Is this the world you want? You’re making it. Every day you’re alive. You change the world.
You start to look like what you believe. You flow through time like a stream. The waters of time, made up by you and I. If you change the world for you, you change the world for me.
What you say is your religion.
How you say it, your religion.
Who you love is your religion.
How you love is your religion.
All your science, your religion.
All your hatred is your religion.
All your wars, your religion.
Every breath is your religion.
-Switchfoot, The World You Want
I was having a conversation with my sister a few weeks ago about the influence that words hold on our lives. As we talked, Mikayla brought up this idea that she has been discussing in her classes: the fact that the words we speak shape our reality.
It is interesting to me how integrated our lives are. In the quote above, Jon Foreman sings that we start to look like what we believe. The words that we speak, the thoughts that we think, the beliefs that we hold onto shape our physical beings. What we hold within our bodies: our attitudes, our stresses, our emotions, will inevitably manifest themselves physically. We can see that when we look around. They say you can’t judge a book by it’s cover, but I’m not entirely convinced. What we carry inside also shows on the outside – despite how hard we attempt to cover it up.
A small community that I am a part of is currently working through a book by the great yogi, Baron Baptiste. As a part of the Lenten season, we have committed ourselves to practicing daily yoga and meditation as a way of bringing intentionality into our lives. As my yoga instructor has been reminding us frequently, “we are made of love in order to be love.” God created us from love, it flows through the core of who we are. Our job is to share that love with the world, unconditionally, without reserve.
It has brought me to contemplate the idea of love. The word is watered down, it invokes suspicion, especially within the culture where I exist. We look at people declaring love and quickly accuse them of not knowing what love actually is. As if we get to define it. When 10,000 children are abandoned because an organization is willing to open their arms a little bit wider, I declare “Surely, these people don’t know what love is. This is not love.” Yet I am unwilling to consider that I may not know what love is. Because I am certain. Because I am right. I label hypocrite faster than my reflection can be seen in the mirror.

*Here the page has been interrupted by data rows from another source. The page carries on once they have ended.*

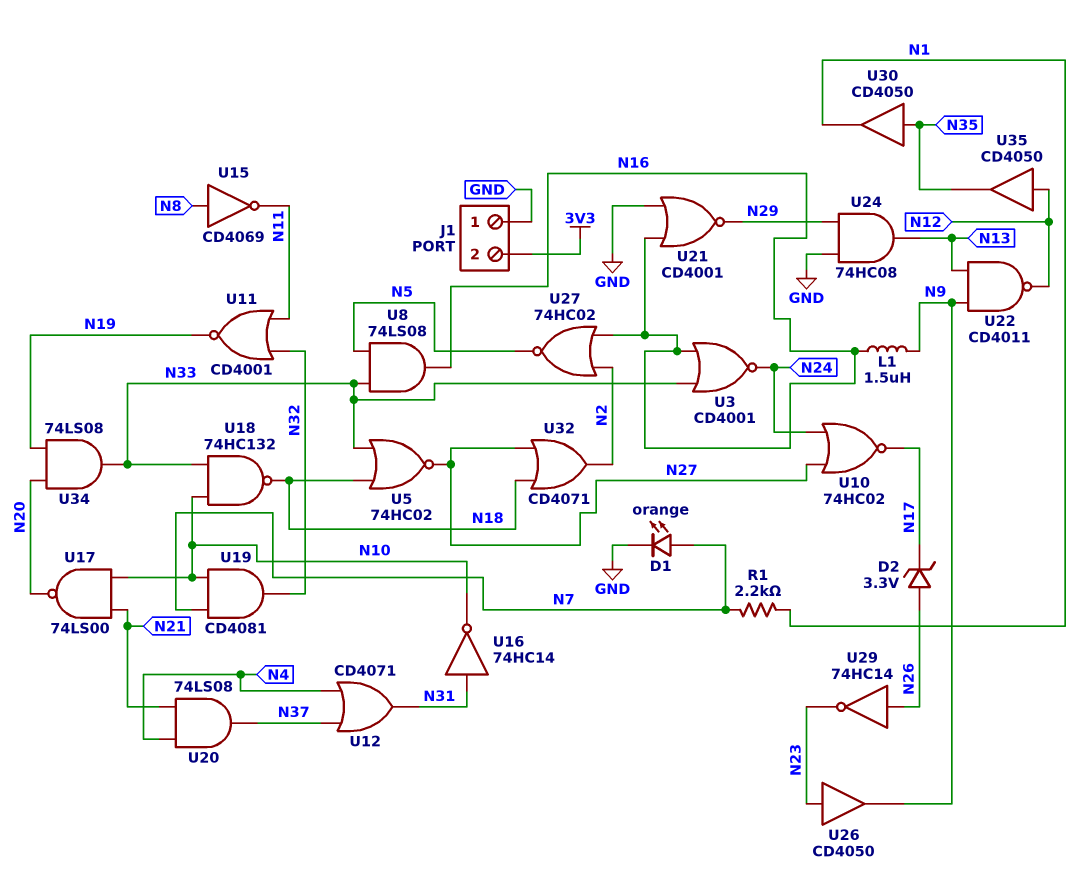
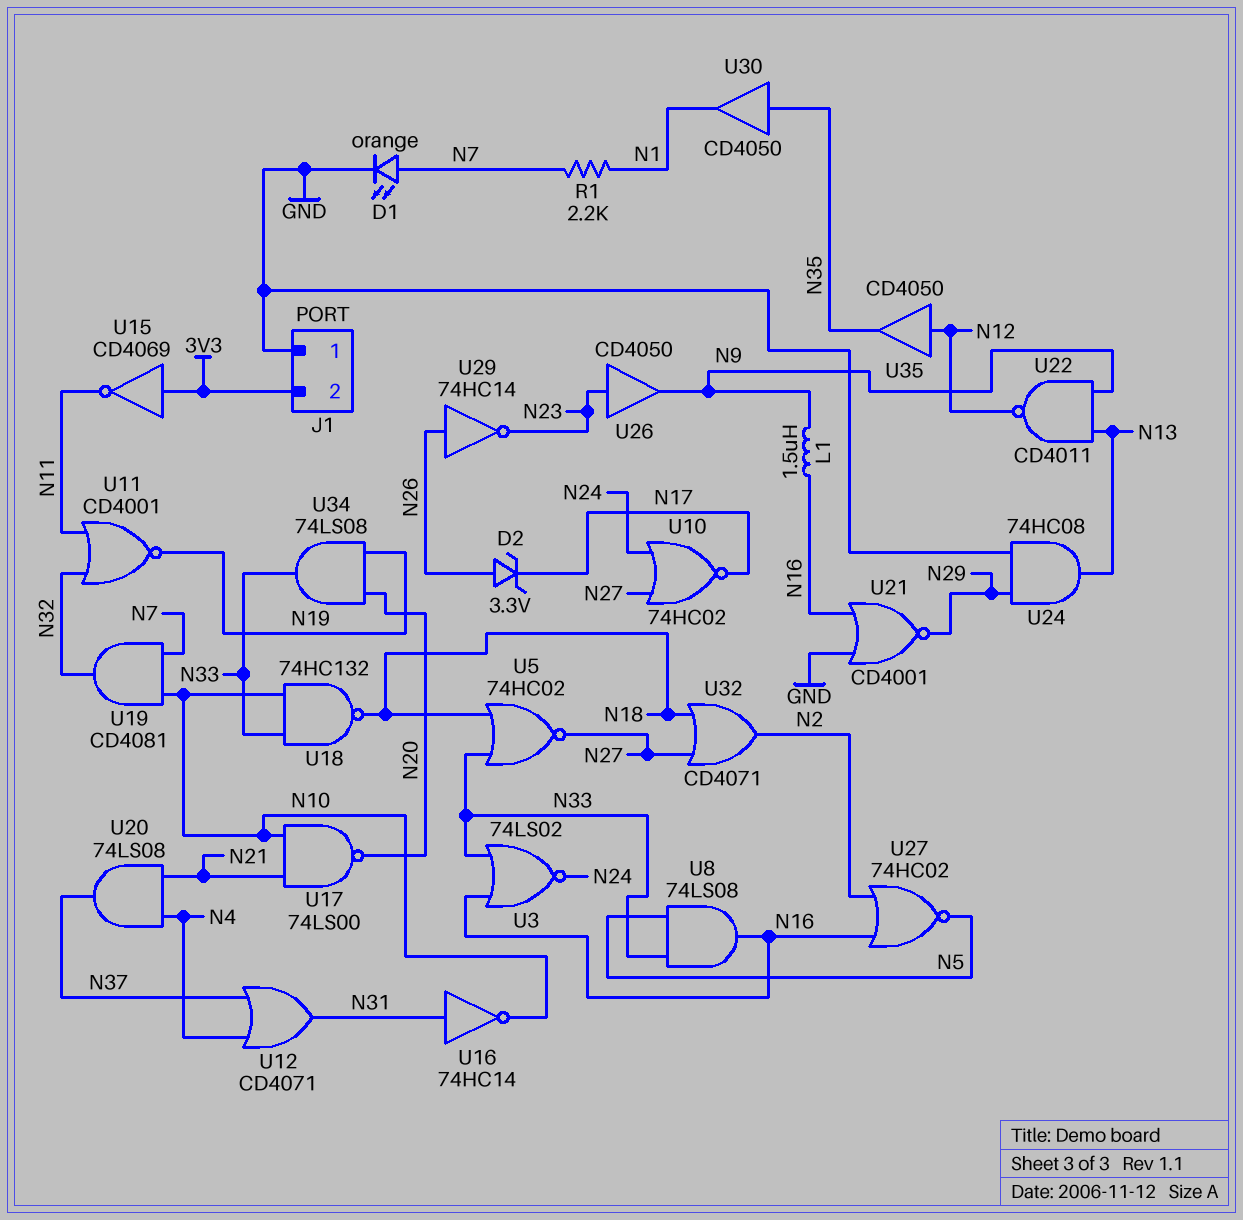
U3: NOR CD4001 (in N16, in N33, out N24) -> NOR 74LS02 (in N16, in N33, out N24)
U15: NOT CD4069 (in N8, out N11) -> NOT CD4069 (in 3V3, out N11)

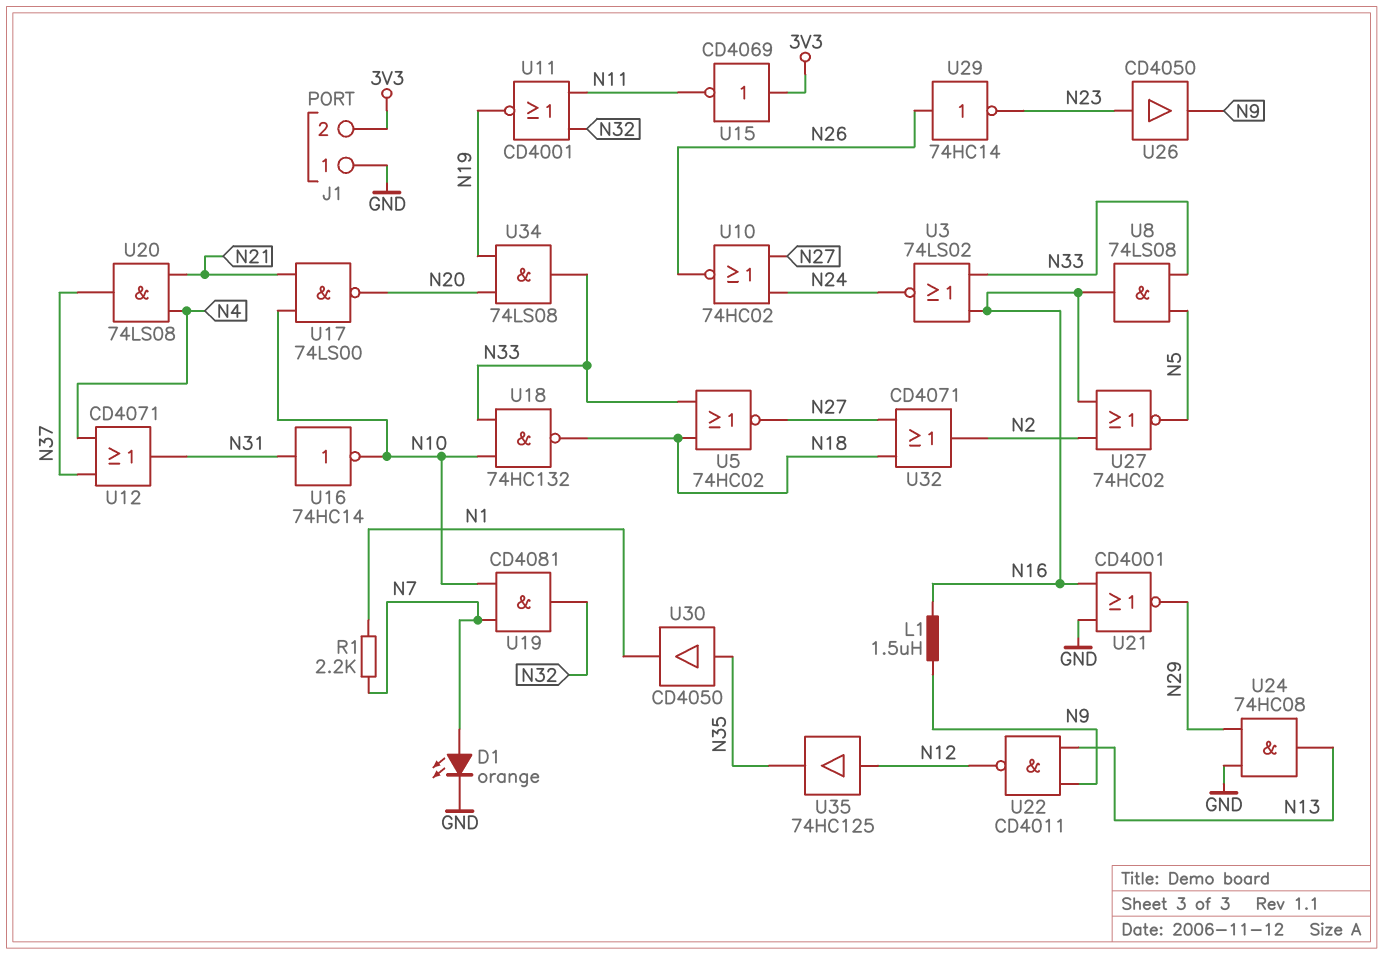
D2: zener 3.3V (A N26, K N17) -> none
U10: NOR 74HC02 (in N24, in N27, out N17) -> NOR 74HC02 (in N24, in N27, out N26)
U35: buffer CD4050 (in N12, out N35) -> buffer 74HC125 (in N12, out N35)

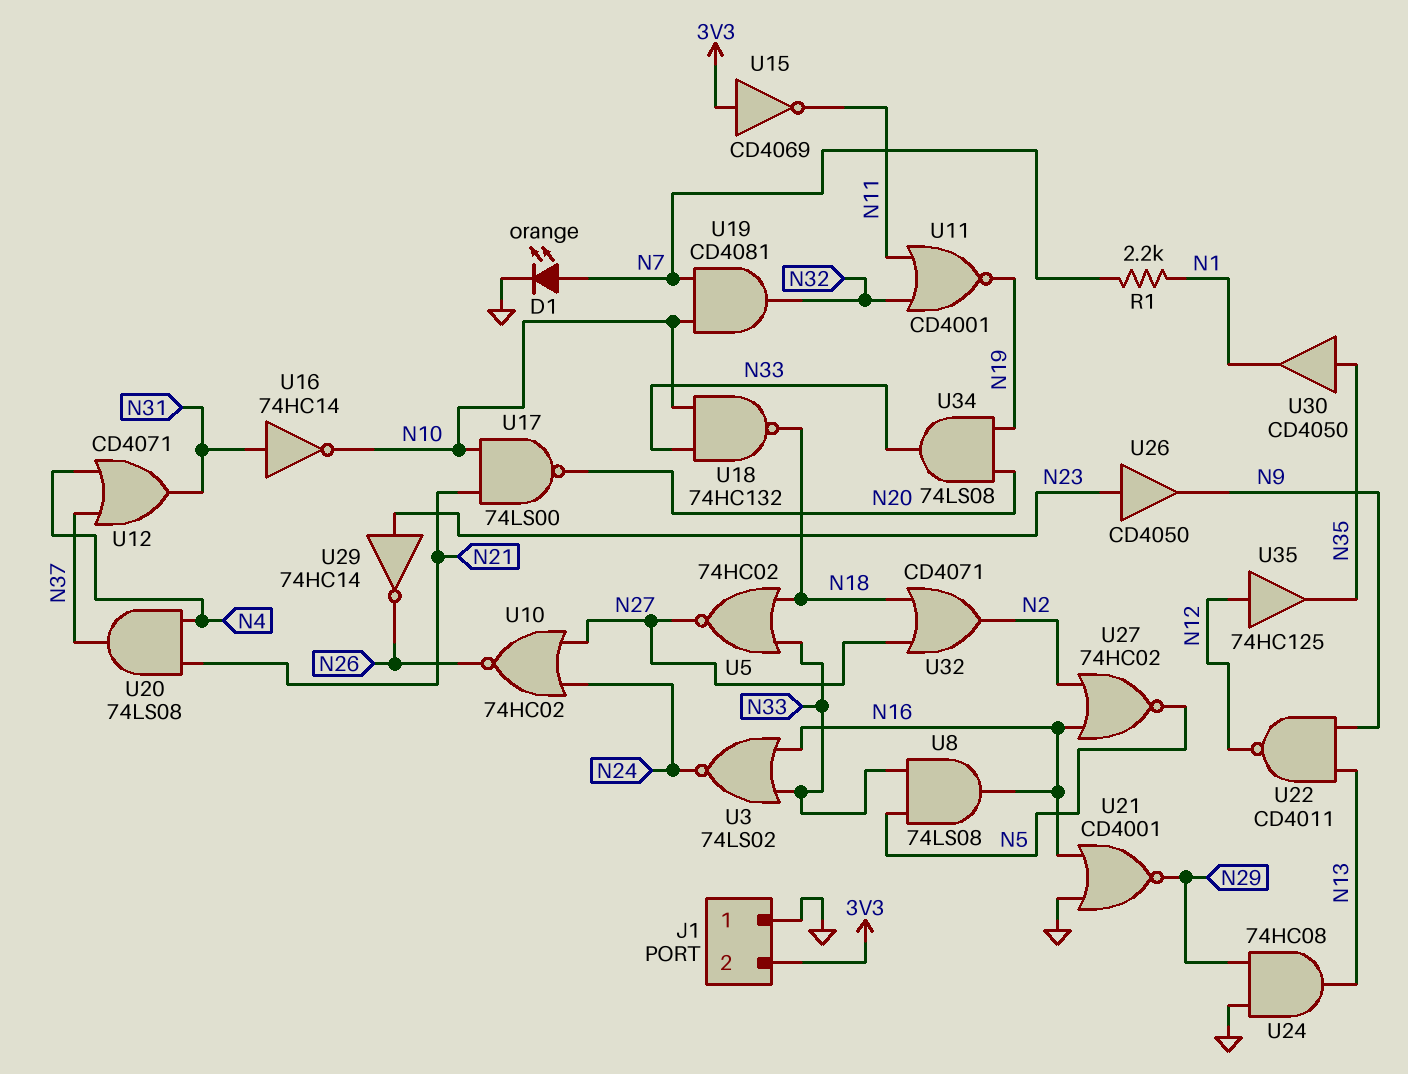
L1: 1.5uH (N9, N16) -> none
U29: NOT 74HC14 (in N26, out N23) -> NOT 74HC14 (in N23, out N26)

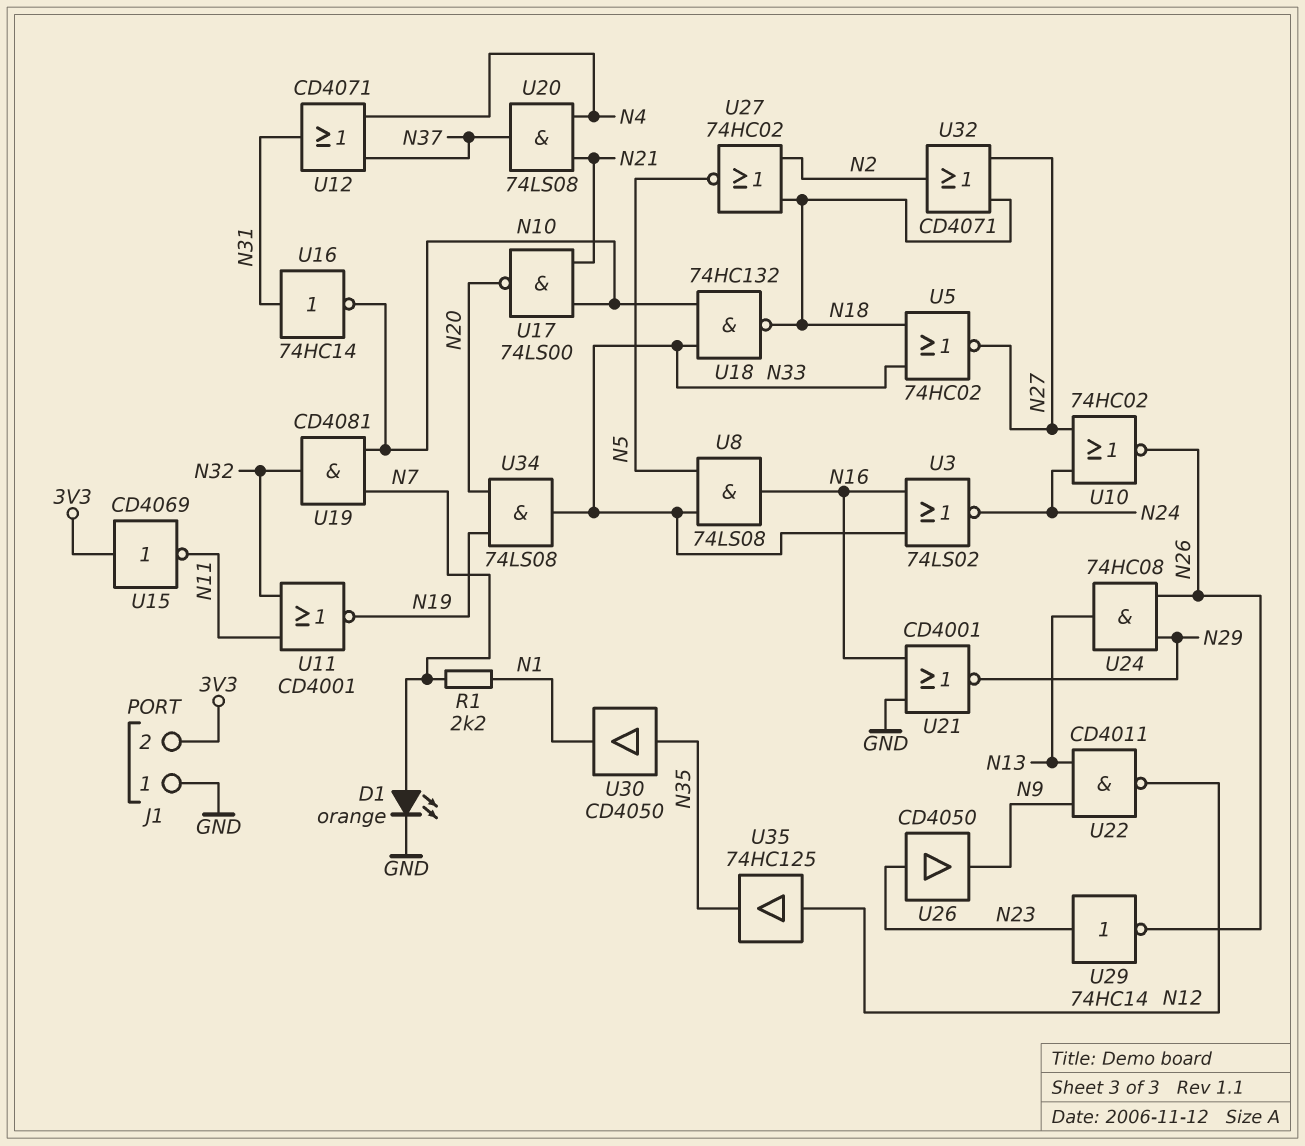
U24: AND 74HC08 (in GND, in N29, out N13) -> AND 74HC08 (in N26, in N29, out N13)
U27: NOR 74HC02 (in N2, in N16, out N5) -> NOR 74HC02 (in N2, in N18, out N5)

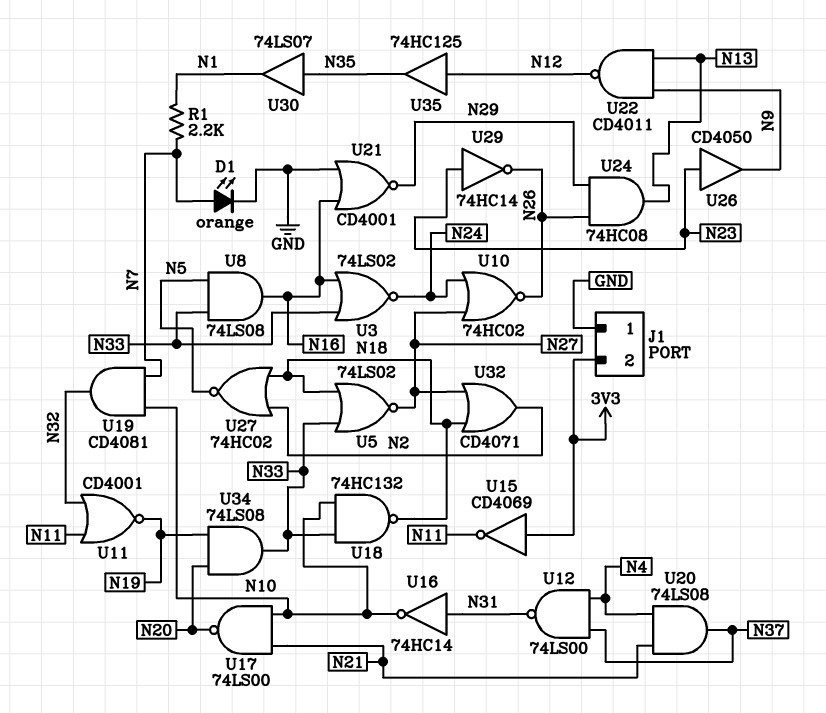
U5: NOR 74HC02 (in N18, in N33, out N27) -> NOR 74LS02 (in N18, in N33, out N27)
U12: OR CD4071 (in N4, in N37, out N31) -> NAND 74LS00 (in N4, in N37, out N31)
U30: buffer CD4050 (in N35, out N1) -> buffer 74LS07 (in N35, out N1)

Love is important. So important that Jesus teaches it as being the cornerstone to every law, to the work of every prophet. Everything that flows from God is an act of love. We get to participate in this. The words we say are a reflection of how we love. The deeds we do are a reflection of how we love. The decisions we make, the people we choose to spend time with, the people we choose to leave behind, these all show how we love. We change the world, every day we are alive.
What do we look like?
Do we look like love?
How do we sound?
Do we speak love?
Are we rude? This is not love. Do we insist that our way is the only way, getting worked up when someone disagrees? This is not love. Do we resent people who walk away not believing what we think they should? This is not love. We so often claim that we speak the truth in love, using “love” as an excuse to say anything. We repeat “hate the sin, love the sinner” because it makes us feel good, when in fact love is the furthest thing from us.
Because love is patient. It is kind. It is not self seeking. It is not easily angered. It doesn’t envy, it doesn’t brag. Love bears. Love hopes. Love believes. Love endures.
Is this the world you want? You’re making it.